T-Mobile reports ID-theft risk

October 20, 2006

By Mike Rogoway


A laptop containing the Social Security numbers and other personal information of T-Mobile USA Inc. employees recently disappeared, putting as many as 43,000 current and former workers at risk of identity theft.

However, the company based in Bellevue, Wash., says there is no indication the laptop contained customer information.

In a letter to employees dated Oct. 14 and obtained Thursday by The Oregonian, T-Mobile Vice President Manny Sousa said the laptop in question disappeared from an employee's checked luggage. The laptop was protected by a password, according to the company, and Sousa's letter says T-Mobile has "no reason to believe that any employee information has been improperly accessed."

T-Mobile operates a call center in Salem where several hundred people work. Rex White Jr., a former employee of the call center now living in Utah, said he received the letter but was unhappy the company hadn't done more to publicize the theft.

T-Mobile said Thursday it was preparing a statement on the situation, but it would not comment further.

A company operator, though, confirmed the laptop theft and said T-Mobile sent 43,000 letters to current and former employees notifying them they are at risk. T-Mobile, a subsidiary of Deutsche Telekom, the German phone company, employs about 22,600.
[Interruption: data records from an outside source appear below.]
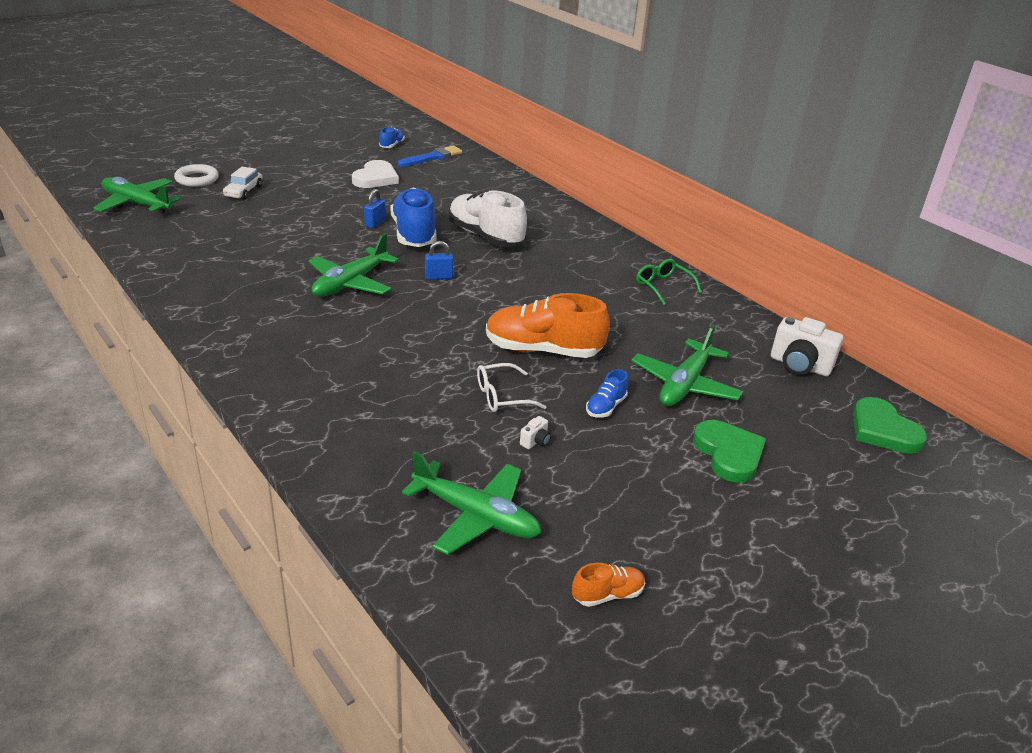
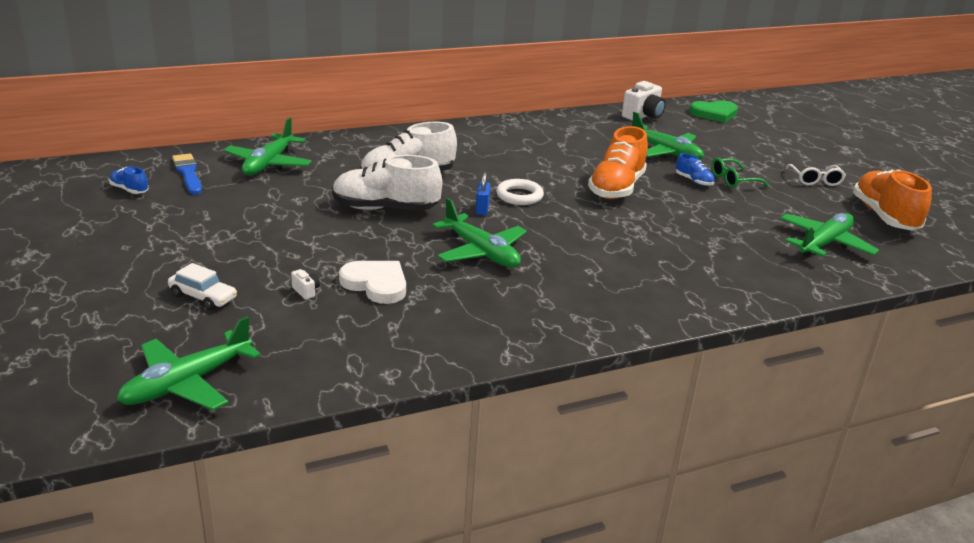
camera: 75 degrees left, 5 degrees down
(197, 179) = (131, 330): white ring -> white ring (519, 196)
(375, 178) = (225, 211): white heart -> white heart (376, 284)
(375, 223) = (348, 225): blue padlock -> none
(414, 234) = (385, 209): blue shoe -> white shoe
(471, 180) = (268, 164): none -> green plane
(502, 396) = (681, 213): white glasses -> white glasses (815, 180)
(535, 441) = (737, 211): white camera -> white camera (306, 291)
(607, 595) = (884, 216): orange shoe -> orange shoe, size x2.15
(663, 286) = (526, 130): green glasses -> green glasses (733, 180)
(728, 453) = (743, 157): green heart -> none

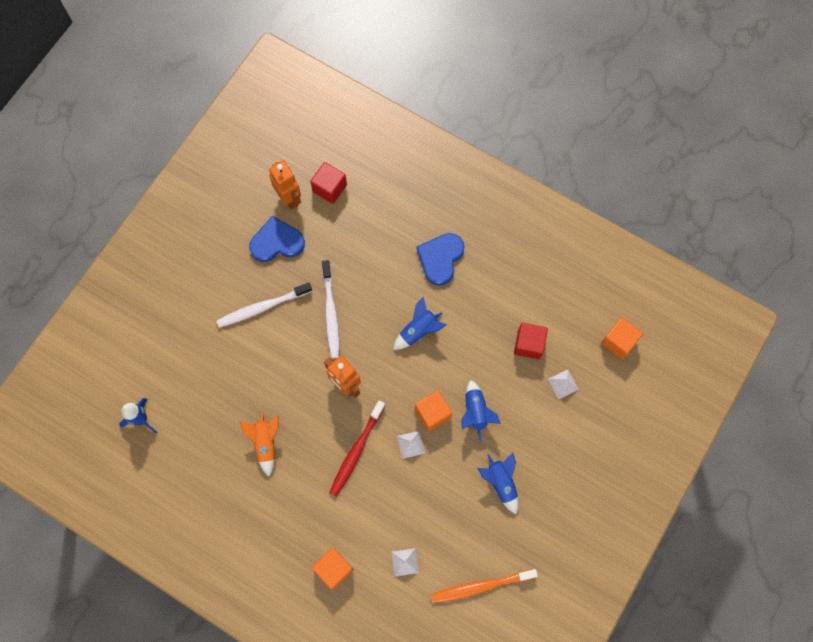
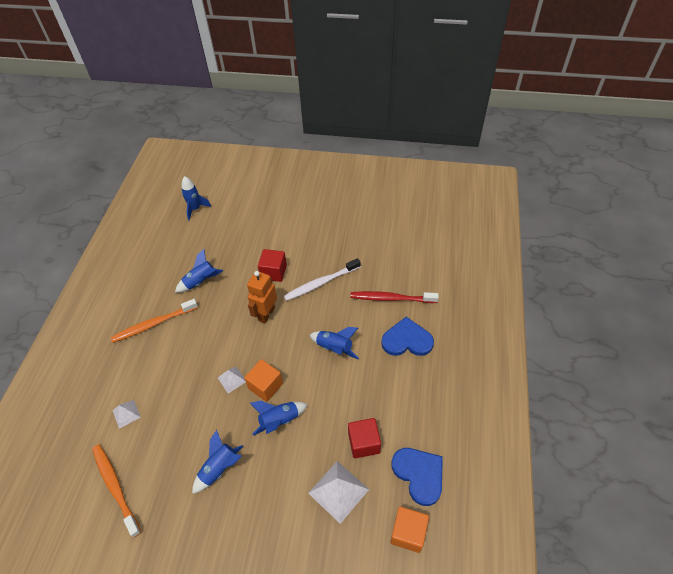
camera: 70 degrees right, 20 degrees down
(262, 307) = (305, 241): white toothbrush -> none
(265, 443) = (200, 281): orange rocket -> blue rocket
(277, 242) = (359, 231): blue heart -> blue heart (419, 474)
(289, 198) = (398, 225): orange robot -> none
(302, 511) = (153, 324): none -> orange toothbrush
(329, 188) = (421, 245): red cube -> red cube (273, 272)
(333, 569) = (110, 363): orange cube -> none
(356, 451) = (213, 342): red toothbrush -> red toothbrush (391, 298)
(563, 384) = (338, 491): white pyramid -> white pyramid, size x1.77

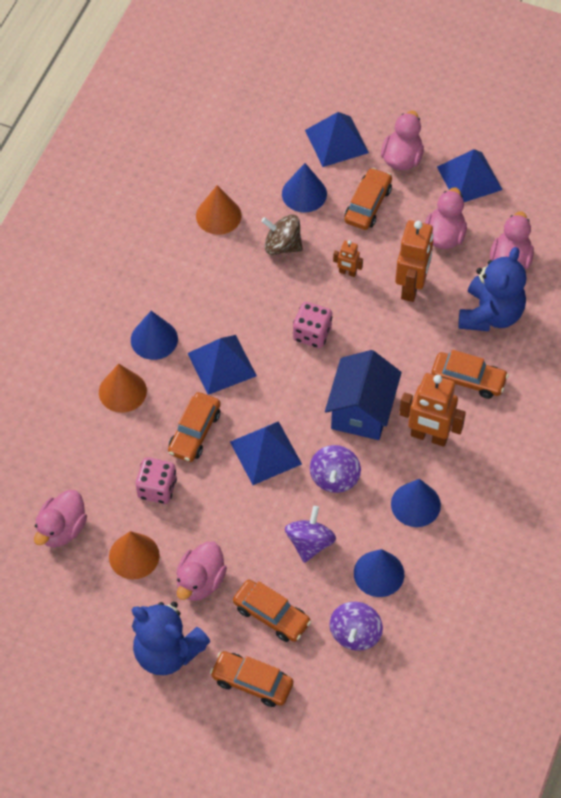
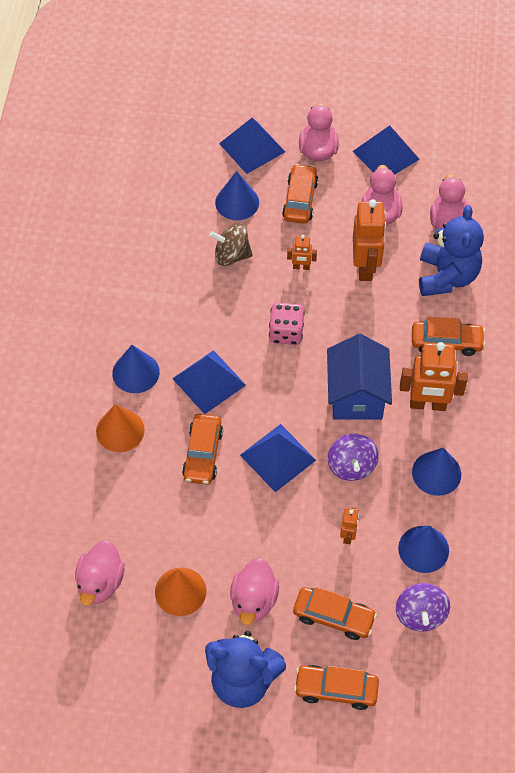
camera: 15 degrees left, 0 degrees up
(157, 488) = (183, 518): pink dice -> none
(218, 215) = (162, 240): orange cone -> none
(309, 543) = (348, 535): purple spinning top -> orange robot

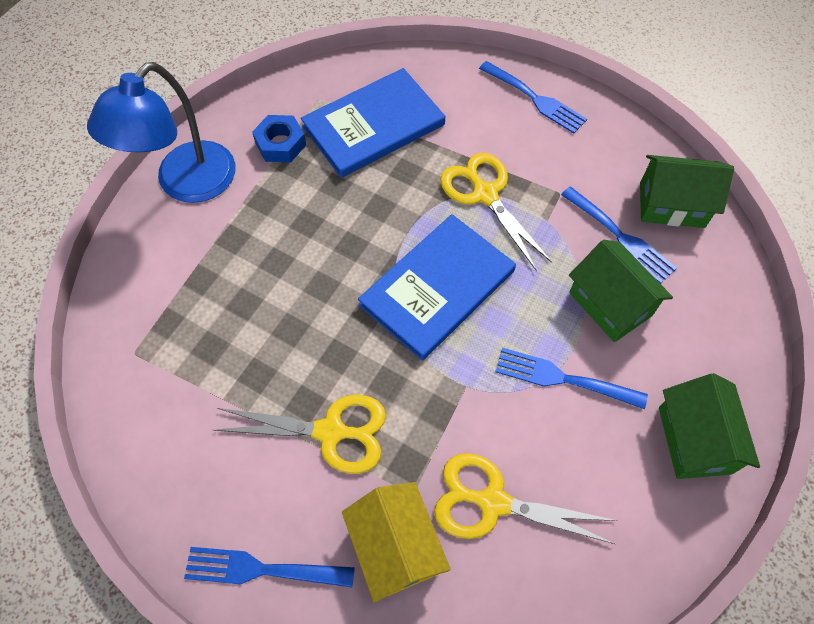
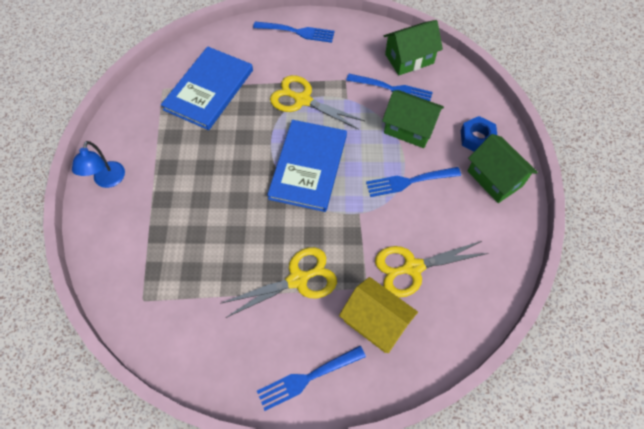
camera: 30 degrees left, 0 degrees up
(186, 184) = (108, 181): blue lamp -> blue lamp, size x0.55
(280, 144) = (156, 127): blue nut -> blue nut (477, 138)

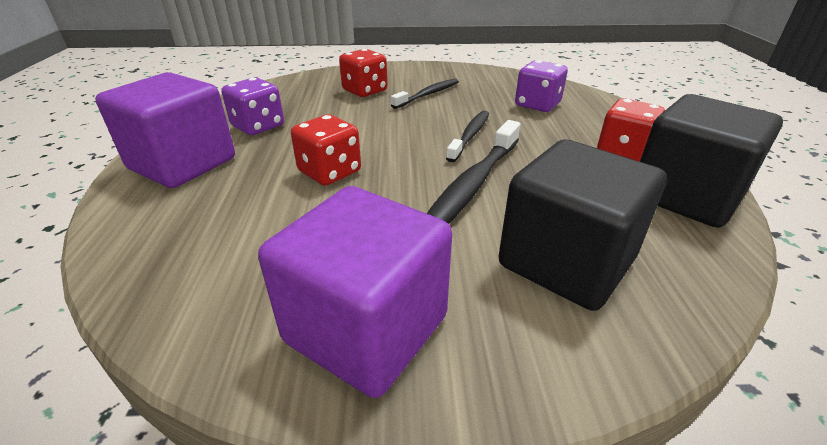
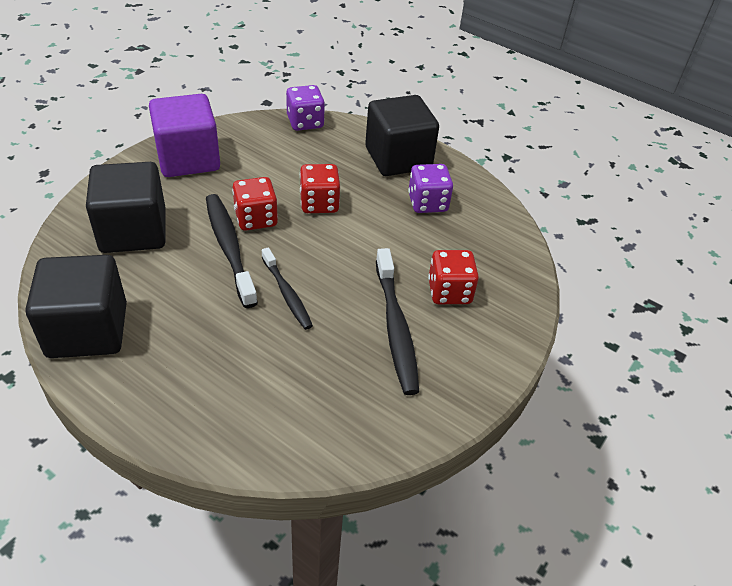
camera: 125 degrees right, 10 degrees up
(183, 164) = (398, 158): purple cube -> black cube
(428, 94) = (396, 327): black toothbrush -> black toothbrush, size x1.57
(537, 105) = (286, 387): purple dice -> purple dice (305, 122)
(623, 152) = (157, 357): red dice -> red dice (256, 219)

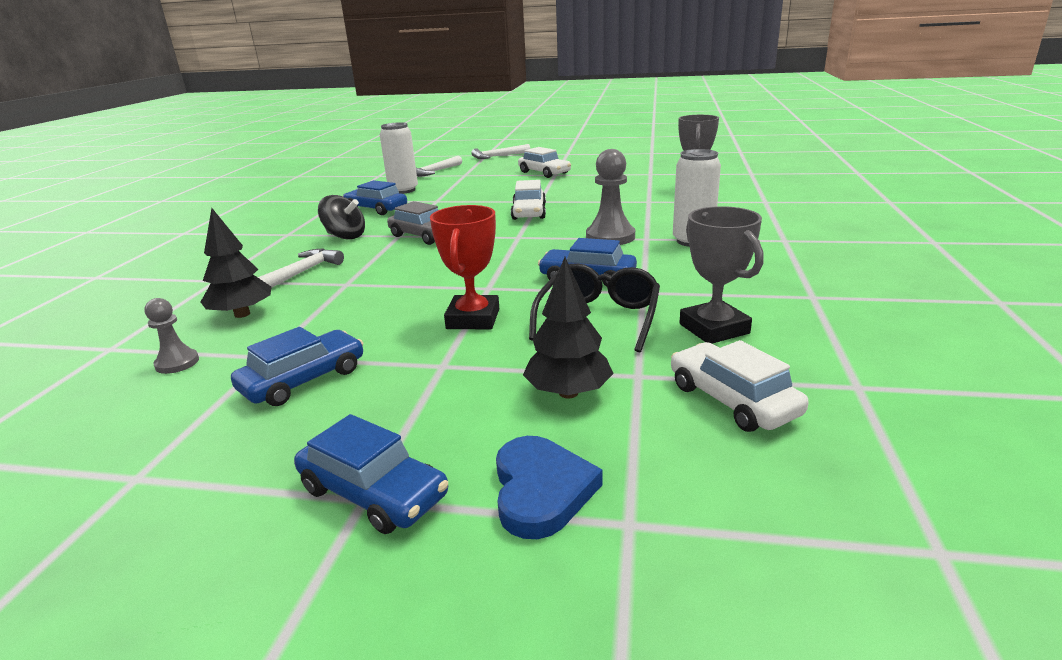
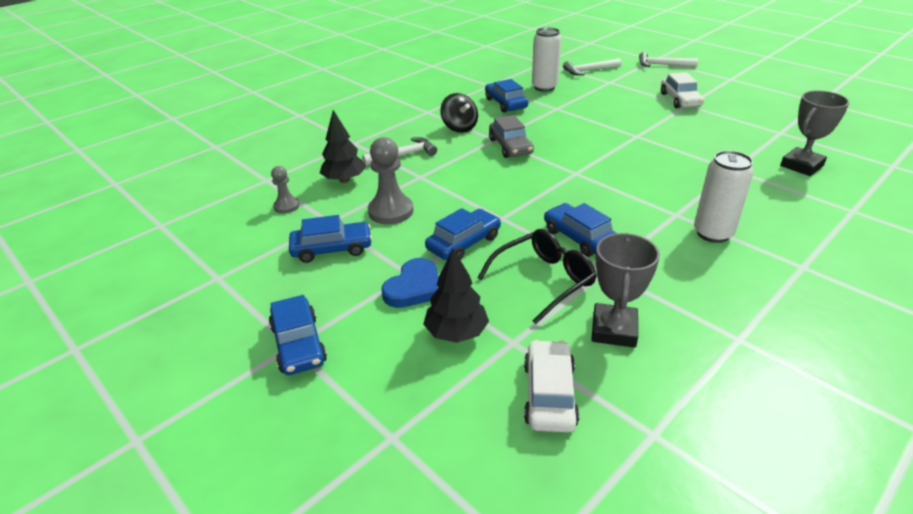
camera: 35 degrees right, 10 degrees up
(473, 319) = (464, 243): red trophy -> blue car
(529, 212) = (613, 147): white car -> none
(541, 490) = (372, 390): blue heart -> blue heart (414, 287)
(610, 237) = (647, 201): grey pawn -> grey pawn (391, 211)

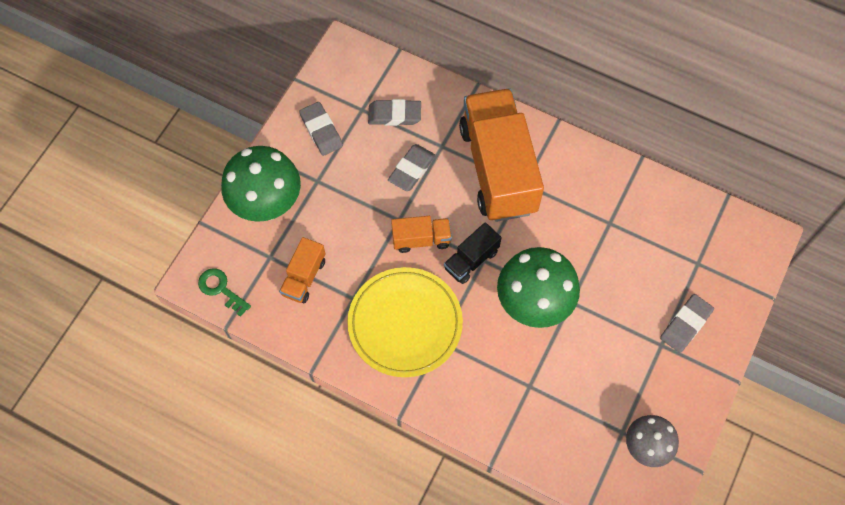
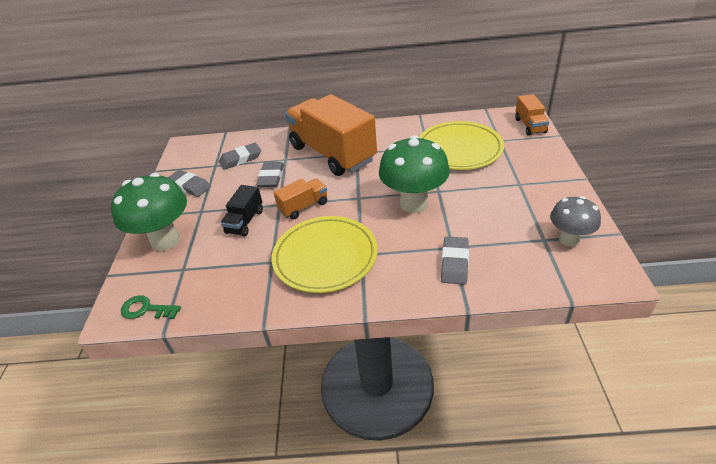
camera: 25 degrees left, 25 degrees down
(304, 277) = (220, 268): orange truck -> orange truck (530, 126)
(471, 260) = (349, 201): black truck -> black truck (245, 221)
(641, 250) = (459, 149): none -> yellow plate
(685, 324) = (523, 168): grey eraser -> grey eraser (454, 263)

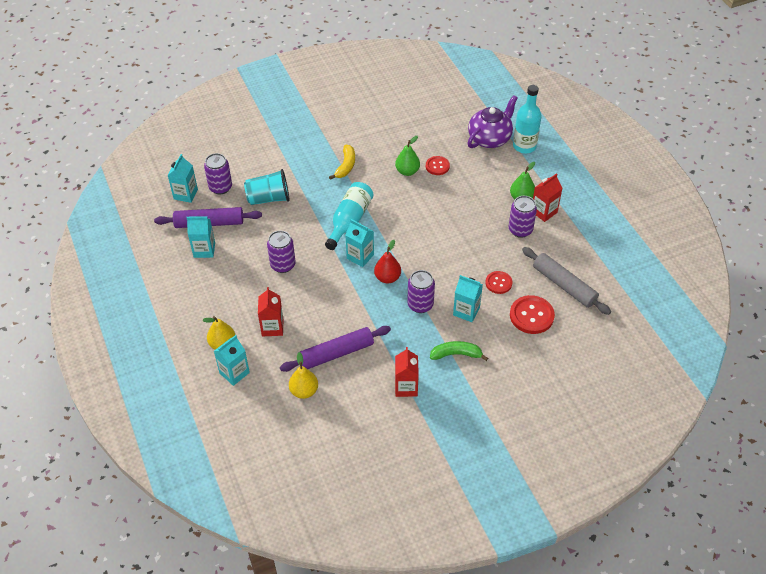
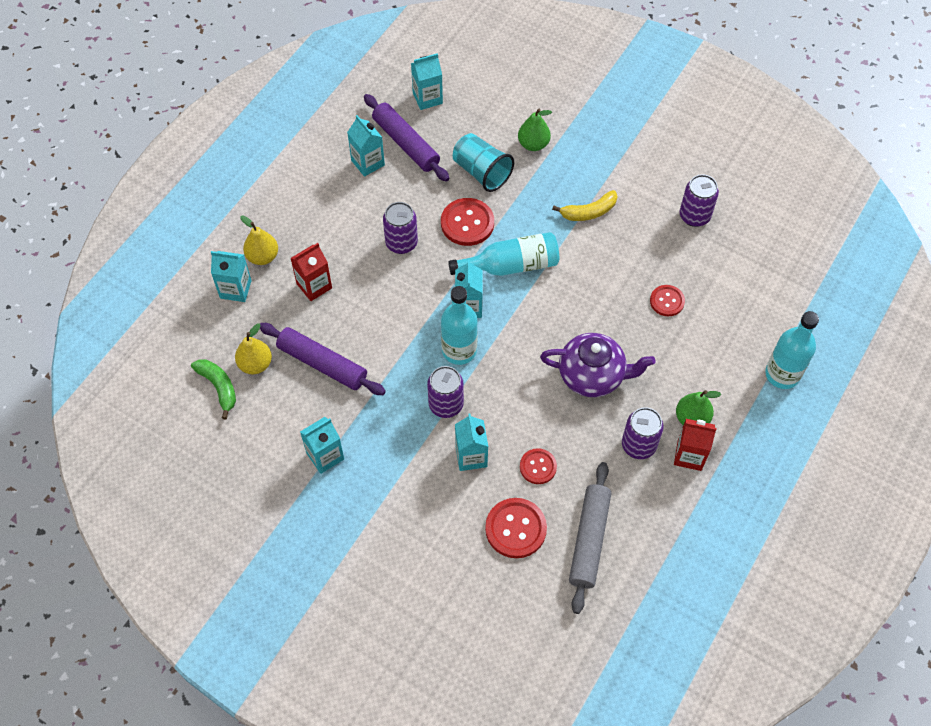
camera: 55 degrees right, 10 degrees up
(220, 187) = (461, 121): purple can -> purple can (694, 216)
(299, 225) = (467, 223): none -> red button
(387, 278) = (459, 350): red pear -> turquoise bottle
(406, 387) = (325, 456): red carton -> turquoise carton
(407, 171) = (632, 276): green pear -> green pear (533, 144)
(456, 354) = (403, 480): green banana -> green banana (218, 387)
(490, 138) = (762, 330): purple teapot -> purple teapot (592, 375)

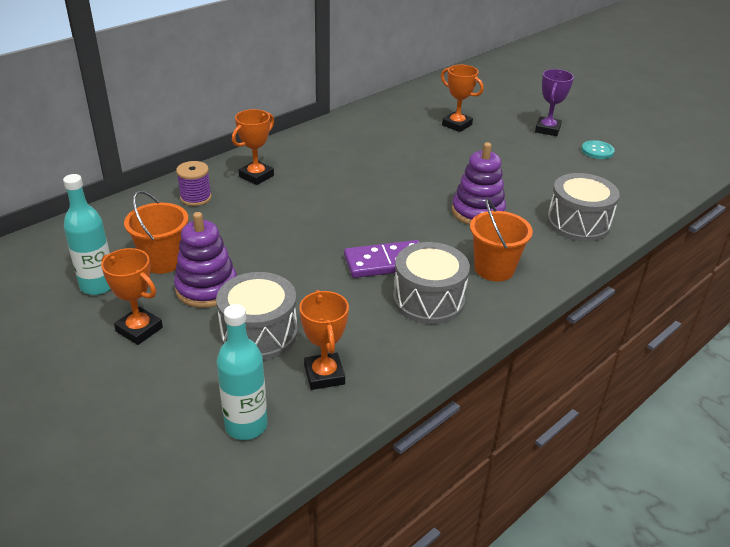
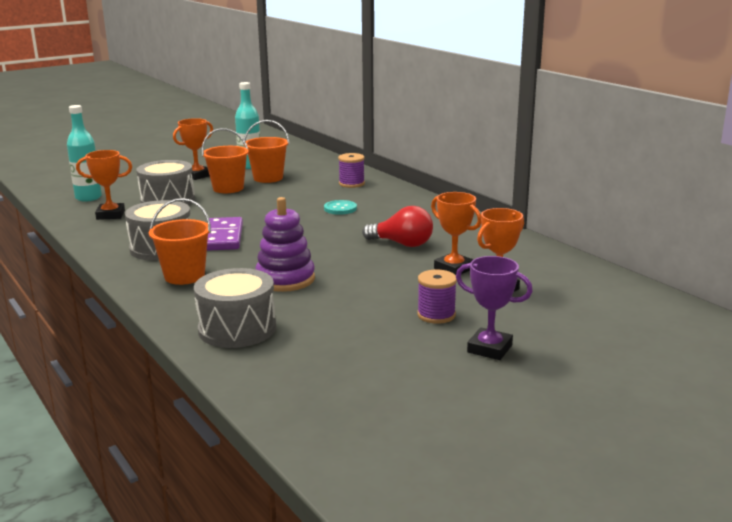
camera: 100 degrees right, 15 degrees down
(207, 288) = (228, 188): purple stacking toy -> orange bucket
(256, 176) = (383, 200): orange trophy -> orange trophy (454, 269)
(379, 162) = (402, 244): none -> red light bulb
(510, 146) = (436, 315): none -> purple spool
(597, 151) = (418, 377): turquoise button -> turquoise button (340, 209)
T-Mobile's lost computer is the latest in a series of corporate security breaches that put many companies in the awkward position of notifying employees or customers that their personal information is at risk. In January, Providence Health System told 365,000 patients that electronic data stolen from a residential neighborhood contained their personal identifying data and sensitive medical information.

In that case, a Providence employee took home computer disks and tapes, and left them in his van overnight. So far, authorities have not linked any cases of fraud or identity theft to the stolen records.

In T-Mobile's case, the company said its computer disappeared from checked airplane luggage belonging to an unidentified employee flying between unnamed cities. The company's letter did not say when its laptop disappeared.

T-Mobile's lost laptop "may have contained certain sensitive employee information including data such as name, address, home phone number, Social Security number, date of birth and compensation information," Sousa wrote. It apparently did not contain credit card or driver's license data, he said.

The company said it will pay for a year of credit monitoring for employees whose data may have been on the laptop.

T-Mobile's letter said its policy for storing sensitive information on laptops "was not followed in this case," but the company did not indicate how the policy was violated or if any disciplinary action was taken.

Data breaches can be extremely costly for businesses. Providence expects to spend $7 million to $9 million providing credit protection to all whose records were stolen, and the company is facing a class-action lawsuit seeking damages.

The Providence case revived efforts by Oregon lawmakers to enact stronger privacy protections. Oregon has no law requiring companies to report security breaches, unlike California, Washington and at least 23 other states.